There’s usually a pretty big push to help the student population know where to go. Maps are published. There’s communication out there just showing people this dorm goes here and this off-campus neighborhood goes here. Hopefully, we can continue to work together to get information like that out.

Q: Specifically with Portage County, could you talk a little bit about what we’re doing and which method is preferred for the election this year? How does this differ from how elections have usually been held in the past?

A: Right now, in Portage County we’re seeing a huge increase in applications to vote by mail. So I think a lot of residents are looking at ways that they can avoid in-person interactions, which I think means the ones that do [vote in-person] will be safer because there will be less stress on the in-person voting, whether it be at the Board of Elections or on Election Day. I encourage Portage County voters to vote the way that they feel most comfortable. 

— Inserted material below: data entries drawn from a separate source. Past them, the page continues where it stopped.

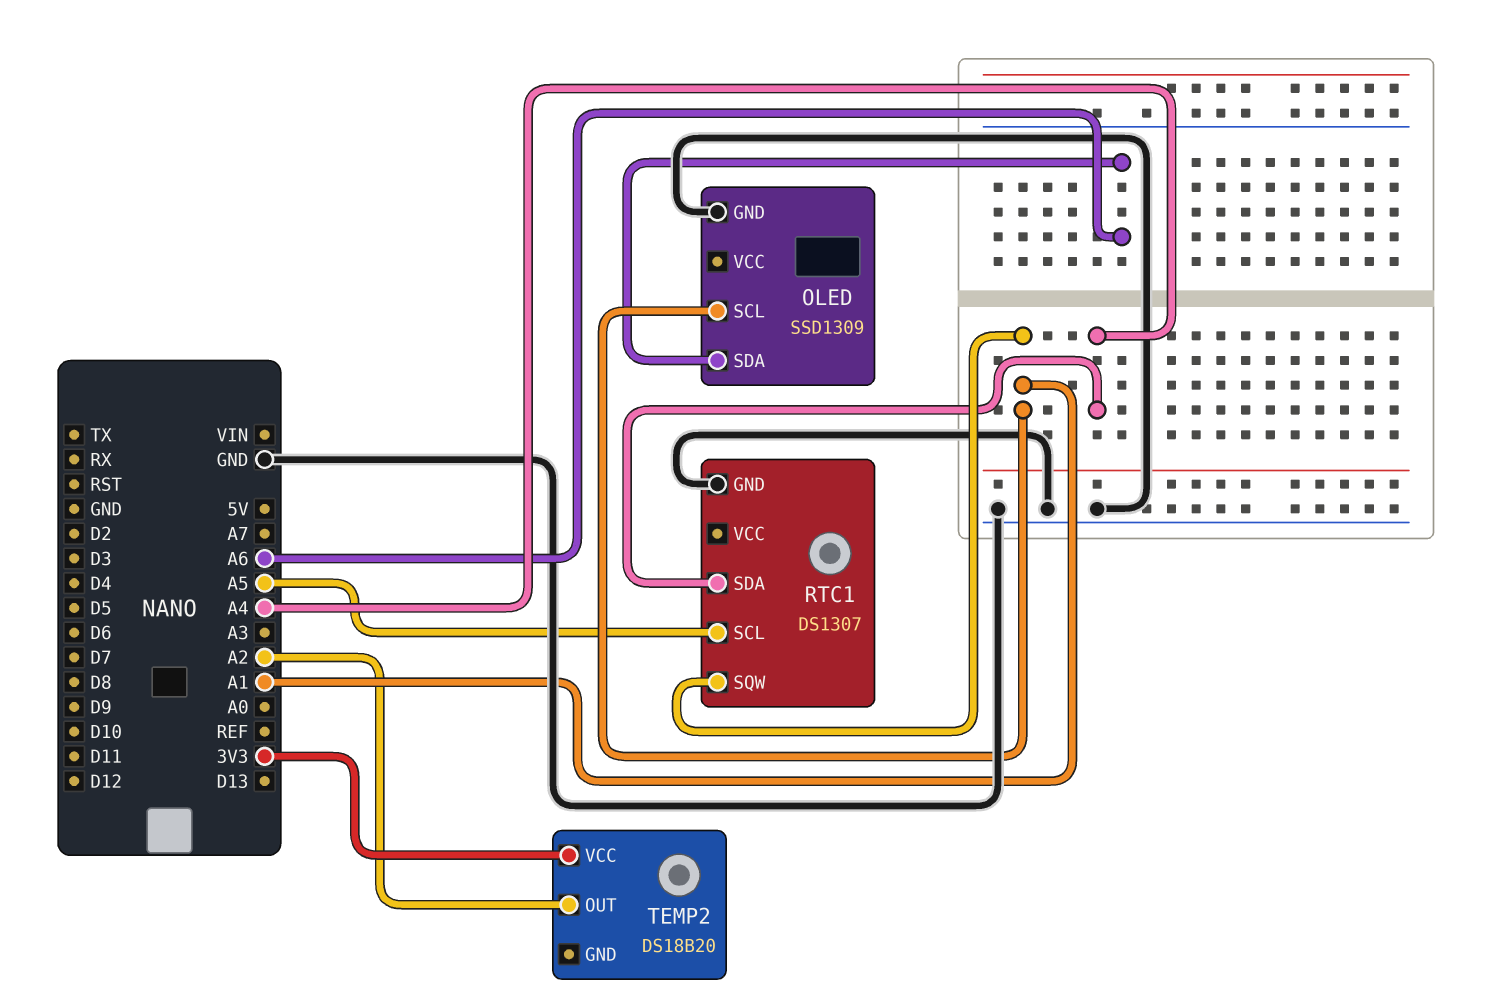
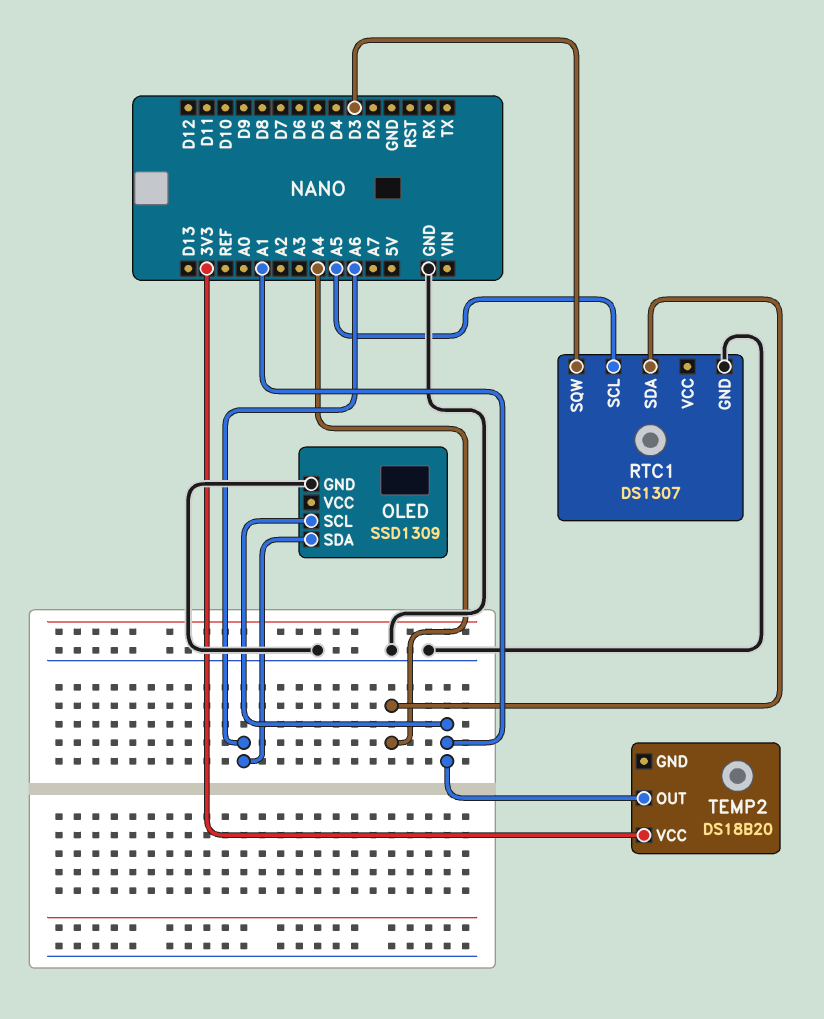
RTC1 pin SQW: A1 -> D3
TEMP2 pin OUT: A2 -> A1

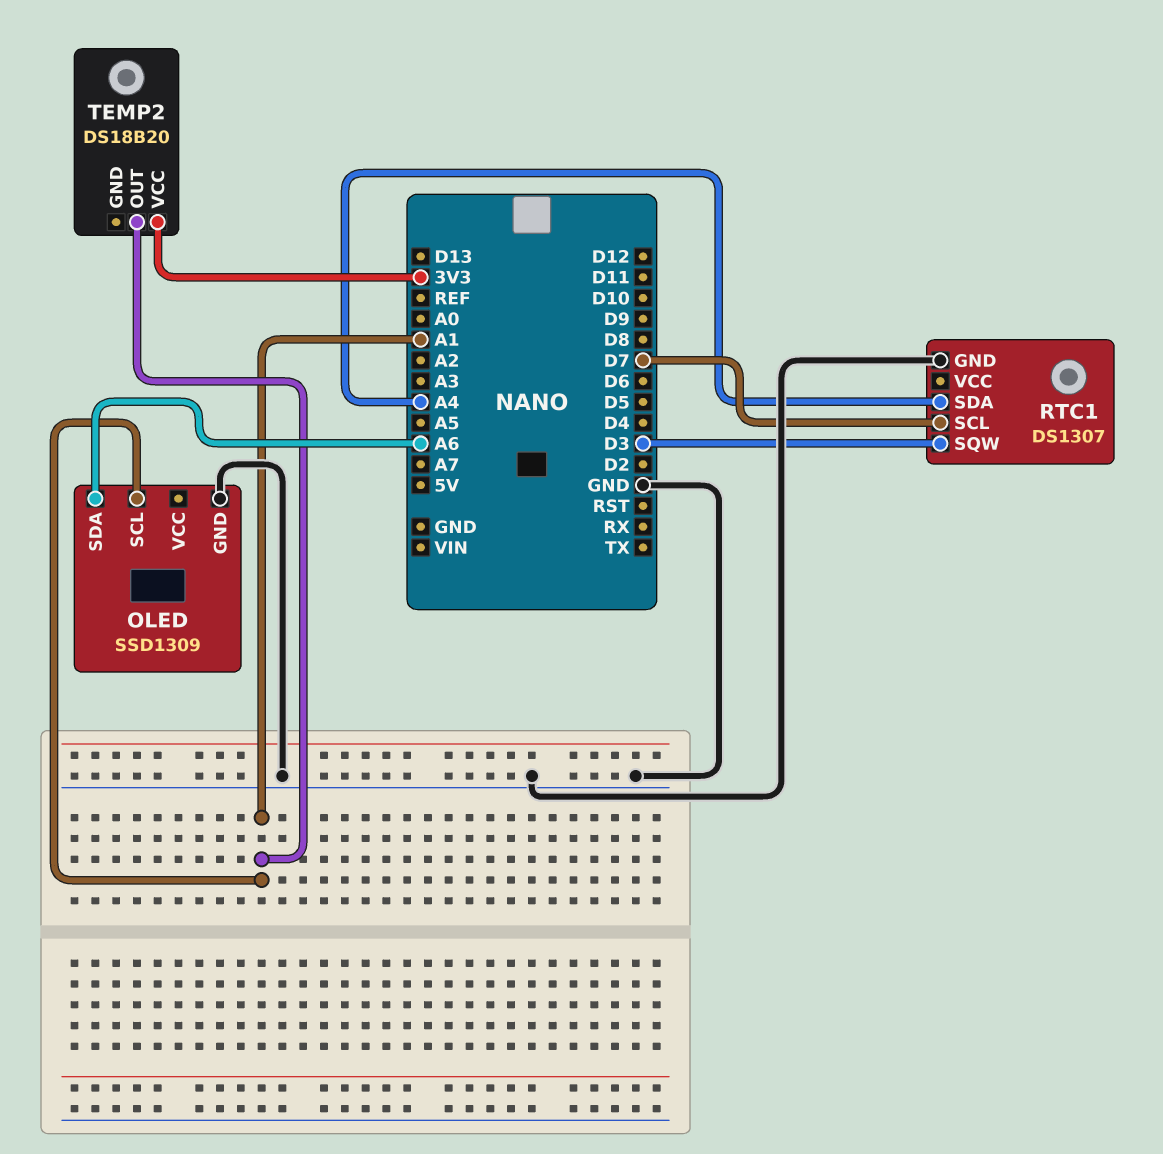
RTC1 pin SCL: A5 -> D7

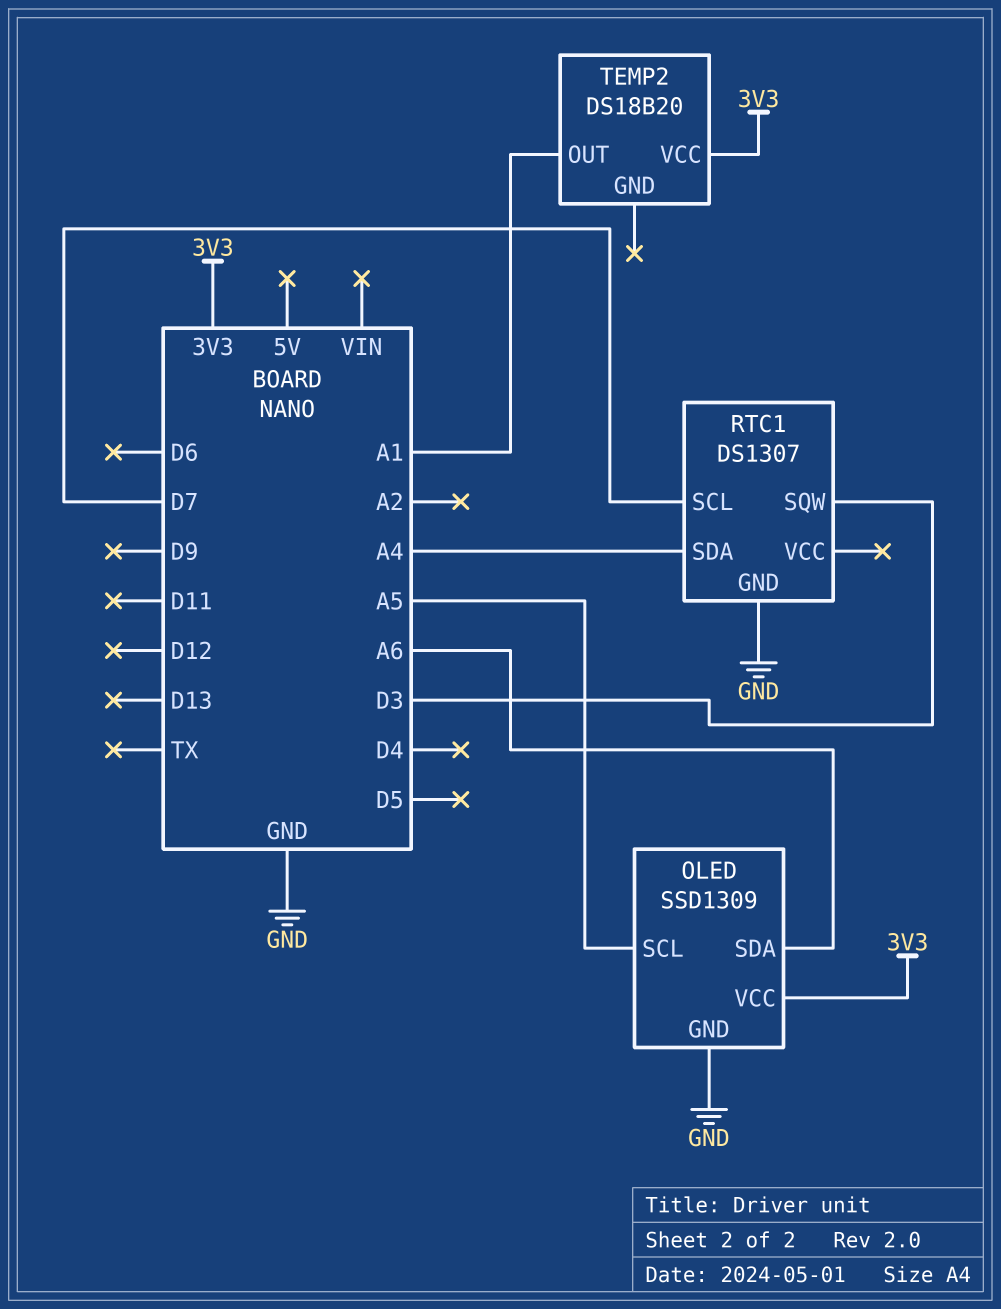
OLED pin SCL: A1 -> A5
OLED pin VCC: none -> 3V3

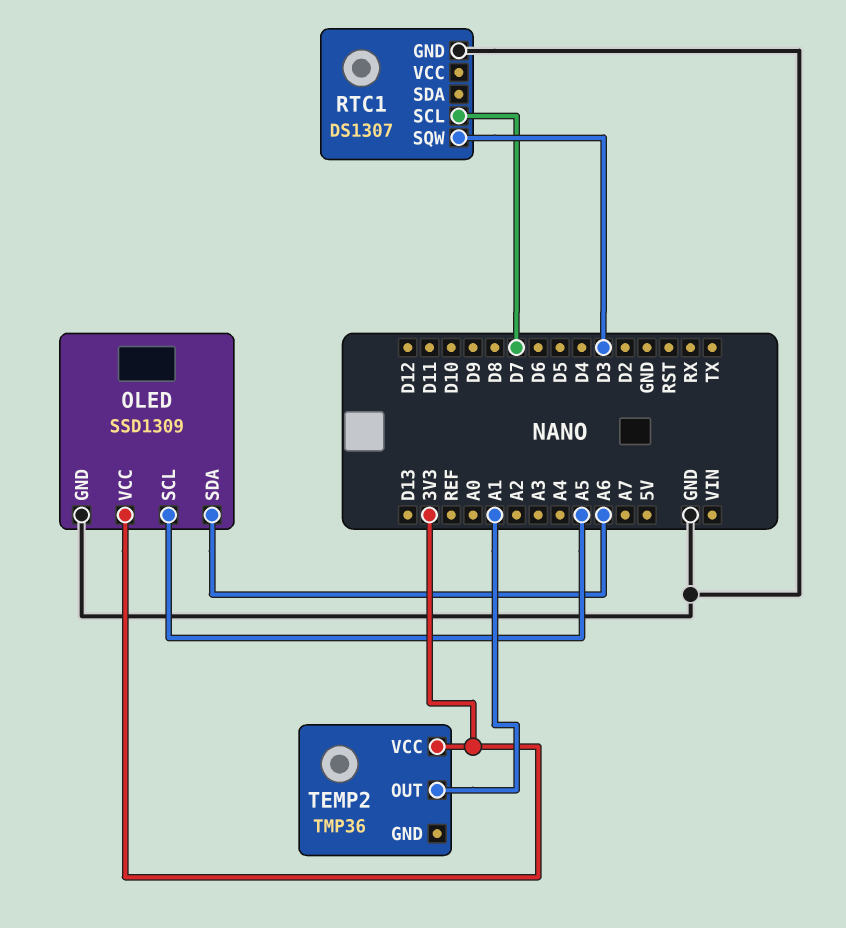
RTC1 pin SDA: A4 -> none
TEMP2: DS18B20 -> TMP36

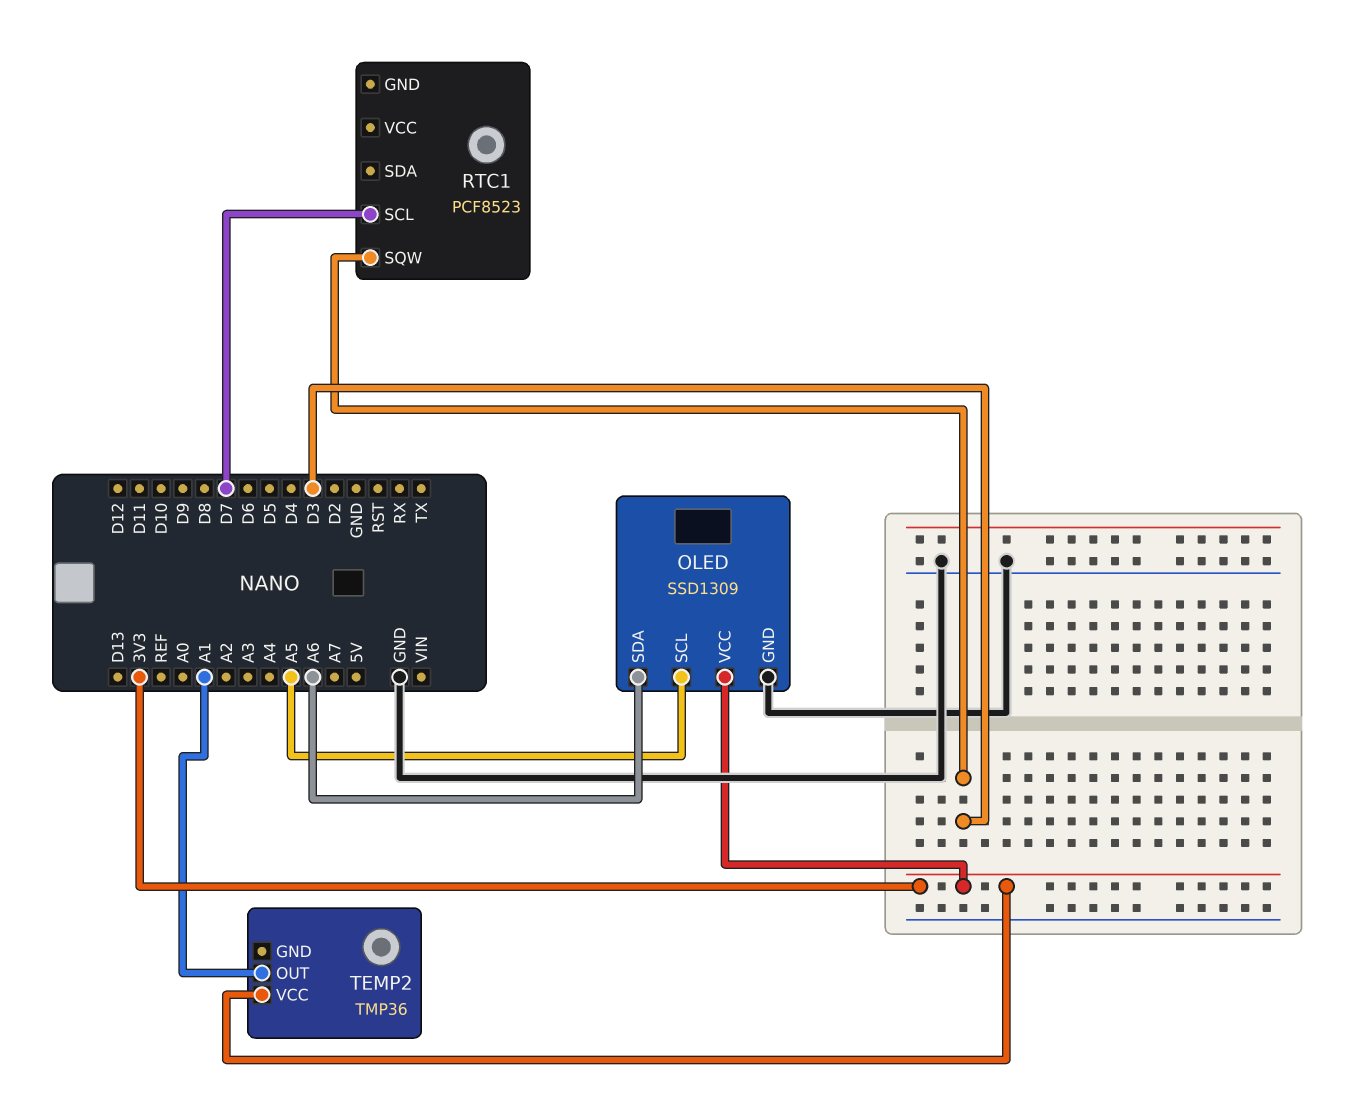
RTC1: DS1307 -> PCF8523
RTC1 pin GND: GND -> none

With college students, I would think the best way for them to vote would be in-person either early, maybe on the weekend when they have a little time, or on Election Day. I will say that election workers will be wearing personal protective equipment (PPE). I believe that they will have some PPE available for voters if they are not wearing it, but voters should come prepared and have a mask. There also will be disinfecting and cleaning going on to keep voting locations safe. This [year’s election] is different [from past elections] because of the pandemic, plain and simple. We’ve just never had this type of interest in mail-in voting and we’ve never faced these types of challenges to gathering in-person on Election Day. 

The good news is that people are stepping up and many people are choosing to vote early. That will, I think, create a better environment on Election Day and I feel cautiously optimistic about how the day will go here in Portage County.


Q: How does what we’re doing in Portage Country and in Ohio differ from other counties and states?

A: Well, [Portage County is] pretty similar to what every county is doing. The difference is just our size and our budget. Some counties have to process a lot more voters than we do and they may have unique populations that they’re working with. 

For Portage County, we care a lot about student voters and young people voting. It’s something that we put a lot of time and attention to, with helping students know what they need to do in order to be able to participate. Other states have all kinds of different roles and I think the trickiness can come in for students who are from out of state. One, they absolutely are able to vote here in Ohio, but they have to make sure they get registered and we have a pretty stringent voter registration deadline, unfortunately. It’s 30 days before the election. This year, I believe, it’s October 5. 

Then, students will have that opportunity to vote on all the races including county commissioner race, state legislative races, congressional on up to the president. We hope that they will get registered and participate and learn the unique works of Ohio laws when it comes to early voting ID, Election Day voting, etc. 

The key thing is that every person who’s here in Portage County is important and we hope that they’ll use their voice in this 2020 election. 


Q: To end, could you generally summarize what patrons in Portage County should know about voting in the election this November?

A: The Portage County Board of Elections is located in Ravenna at 449 South Meridian Street. Vote by mail ballots will be mailed starting October 6 and you can request those ballots now up until October 31, although you want to get that in sooner rather than later so there’s time to turn it around. Applications have to be submitted in writing, so they need to be mailed in. 

On Election Day, November 3, the polls will be open from 6:30 a.m. to 7:30 p.m. The voter registration deadline is October 5 this year.  You can check your registration to make sure you’re registered by going to that same website, voteohio.gov. Hopefully, everyone will be all set and everyone will turn out to vote and we’ll see great numbers in November.